EXTENDED APPLICATIONS
Over the years CHM has been applied to a range of resources and
spaces: fisheries, Antarctica, the Arctic landscape, geostationary
orbit, genetic resources (the genetic material of plants, animals and
life forms, that are of value), and basic food resources. In recent
years, the United Nations Educational, Scientific and Cultural
Organization (UNESCO) has robustly supported CHM through a wide
range of initiatives, e.g., declarations, conventions, and protocols, that
recognize natural and cultural heritage as the CHM. Although difficult
to define, “natural and cultural heritage” includes tangible and
intangible elements, ranging from archaeological sites and historic
monuments to cultural phenomena (such as literature, language, and
customary practices) and natural systems including islands, biosphere
reserves and deserts. One new area of potential application is the
human genome. This may prevent the patenting of the human genome
by corporate interests.
In an ecological and generational context, it is possible to argue that
the Earth itself is a global commons shared by each generation and
that CHM should “extend to all natural and cultural resources,
wherever located, that are internationally important for the well-being
of future generations” (Weiss 1989; Taylor 1998).
FUTURE OUTLOOK
In the short term and from the perspective of state practice and treaty
negotiation, the future use of CHM is likely to be limited.
International lawyers tend to treat its use – beyond the UNCLOS III
and Moon Treaty – as merely political and aspirational. Issues that will
shortly test the commitment of states to CHM include the status of
marine living resources (of the “Area” and high seas), claims to the
seabed under the melting Arctic ice, and the status of oil reserves
under the deep seabed. In the context of the oceans, CHM provides
the only current alternative to either freedom of use by all states or
the acquisition and exercise of sovereign rights.
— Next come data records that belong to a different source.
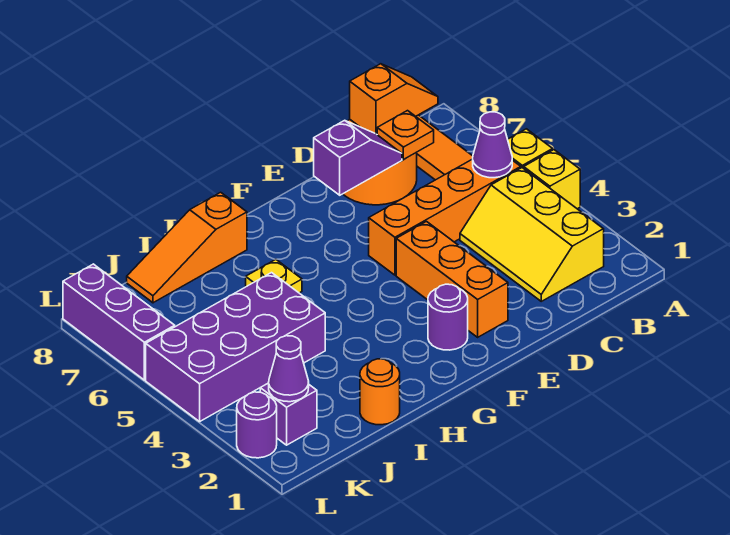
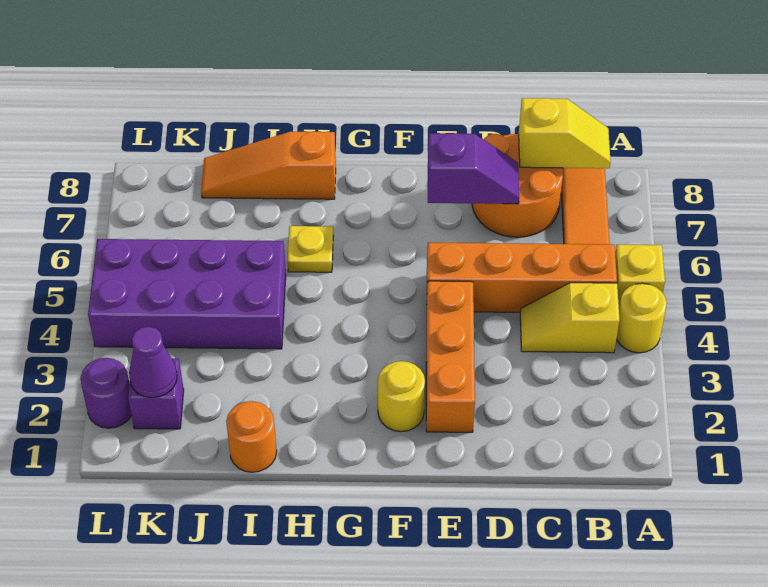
yellow brick A4 level 1 -> yellow round brick A4 level 1
yellow slope B2:C4 level 1 top B -> yellow slope B4:C4 level 1 top B
purple cone B5 level 2 -> none
orange slope B8:C8 level 2 top C -> yellow slope B8:C8 level 2 top C
orange plate C7 level 2 -> none
purple round brick F2 level 1 -> yellow round brick F2 level 1
purple brick L6:L8 level 1 -> none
It also recognizes the interdependence of ecosystems and
acknowledges human use. It therefore has much in common with
ecosystem management approaches that aim to move away from
piecemeal resource-specific management regimes. CHM is also
relevant to the wider debate on transforming the role of the state
from exclusive focus on protection of national interests to include
responsibility to protect ecological systems, wherever they are
located, for the benefit of all.
States might be reticent to embrace the possible applications of CHM,
but international law is no longer the sole province of states and
international lawyers. Global civil society is playing an increasing role
in the development of, and advocacy for, concepts such as CHM.
It is linked to renewed interest in cosmopolitanism, global
constitutionalism, global ecological citizenship and justice, and the
search for shared ethical principles to guide progress towards a more
peaceful and sustainable future for all (Earth Charter Initiative 2000).